(786a) Exceptional Activity for Methane Oxidation With Catalysts Prepared By Modular Assembly of Subunits

Exceptional activity for methane oxidation with catalysts prepared by
modular assembly of subunits

M. Cargnello,^1,2 J. J. Delgado
Jaén,³ J. C. Hernández
Garrido,³ K. Bakhmutsky,⁴
T. Montini,¹

J. J. Calvino Gamez,³ R. J. Gorte,⁴ P. Fornasiero¹

¹ Department
of Chemical and Pharmaceutical Sciences, ICCOM-CNR, Consortium INSTM,
University of Trieste, via L. Giorgieri 1, 34127
Trieste, Italy

 ² Department of Chemistry,
University of Pennsylvania, 231 S. 34^th Street, Philadelphia, PA
19104, USA

³ Departamento de Ciencia de los Materiales e Ingeniería
Metalúrgica y Química Inorgánica, Facultad de Ciencias, Universidad de Cádiz,
Campus Río San Pedro, 11510 Puerto Real, Cádiz (Spain)

³ Department of Chemical and Biomolecular Engineering, University of Pennsylvania, 311A
Towne Building, 220 S. 33^rd 
Street, Philadelphia, PA 19104, USA

There is a critical need for improved
methane-oxidation catalysts to both reduce emissions of methane, a green-house gas that
will soon be regulated, and significantly enhance the efficiency of power
generation in gas turbines. Presently
available, emissions-control catalysts are notoriously ineffective at reducing
CH₄ in exhaust streams. High-temperature combustion also results in
the emission of toxic nitrogen oxides (NO_x)
and CO. Combustion of CH₄ promoted by heterogeneous catalysts could
utilize the available energy of methane at lower temperatures, increasing
efficiency and limiting emissions by drastically reducing the required
temperatures. Materials for this application must also be catalytically and
mechanically stable at high reaction and flame temperatures. PdO_x is
recognized as one of the best catalysts for catalytic CH₄ oxidation.
Unfortunately, Pd-based catalysts tend to deactivate, both due to the loss of
active surface by sintering and due to the transformation into the less active
but thermodynamically favored metallic Pd phase at temperatures above 600 °C. Although alumina is
a commonly employed support, both experimental and theoretical studies reveal
that ceria (CeO₂) can improve the catalytic activity of supported Pd
due to the stabilization of PdO_x species. Materials that could simultaneously enhance the
performance of Pd-based catalysts at low temperatures and limit deactivation at
elevated temperatures would greatly improve the viability of catalytic CH₄
combustion processes.

In this contribution, we report on a novel,
hierarchical design of core-shell type catalysts that is inspired by the
concepts of supramolecular chemistry.
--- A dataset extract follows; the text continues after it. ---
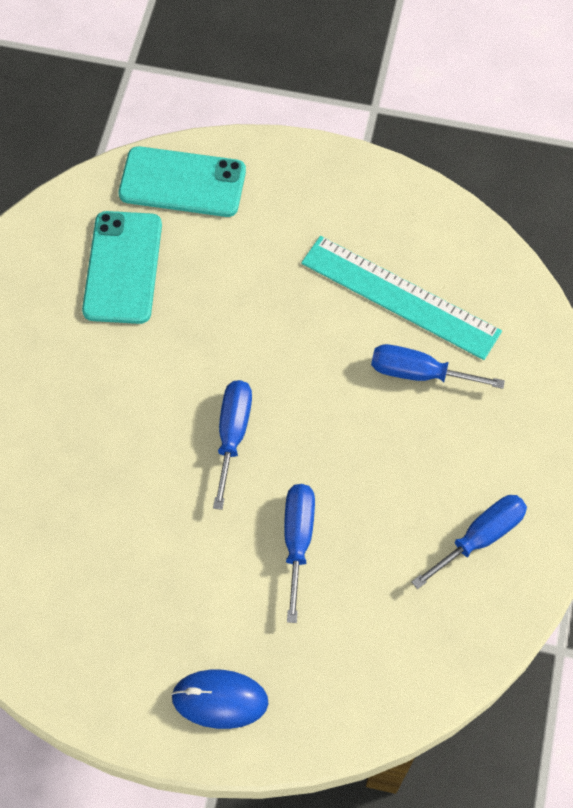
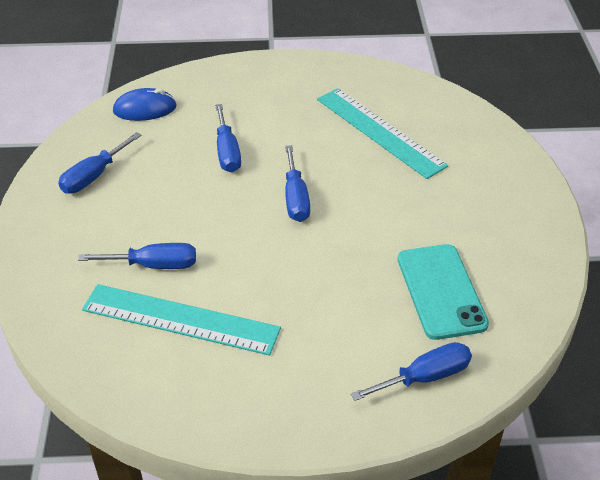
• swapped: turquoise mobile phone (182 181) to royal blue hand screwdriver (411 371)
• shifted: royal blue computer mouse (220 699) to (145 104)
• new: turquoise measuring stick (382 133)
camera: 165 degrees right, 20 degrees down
Two active building blocks, Pd and CeO₂,
are prepared separately, then self-assemble and organize in solution to form
supramolecular core-shell structures held together by metal ion-ligand coordination chemistry. We exploit the
pre-organization of the functionalized Pd@CeO₂ core-shell structures
to disperse single units onto a
modified, catalytically inert alumina carrier. Transmission Electron Microscopy
(TEM) investigations demonstrate that it is indeed possible to deposit single
structures where the metal-promoter interaction is maintained even after severe
thermal treatments at temperatures up to 850 °C. The special configuration of
the hierarchical catalyst gives rise to exceptionally high and stable
performance for the catalytic combustion of methane with reduced amounts of Pd
and ceria. The particular geometry appears to stabilize the active phase of the
catalyst, not only preventing agglomeration of palladium oxide particles during
the catalytic reaction but also preventing the PdO_x from being
transformed to Pd at its usual transition temperature.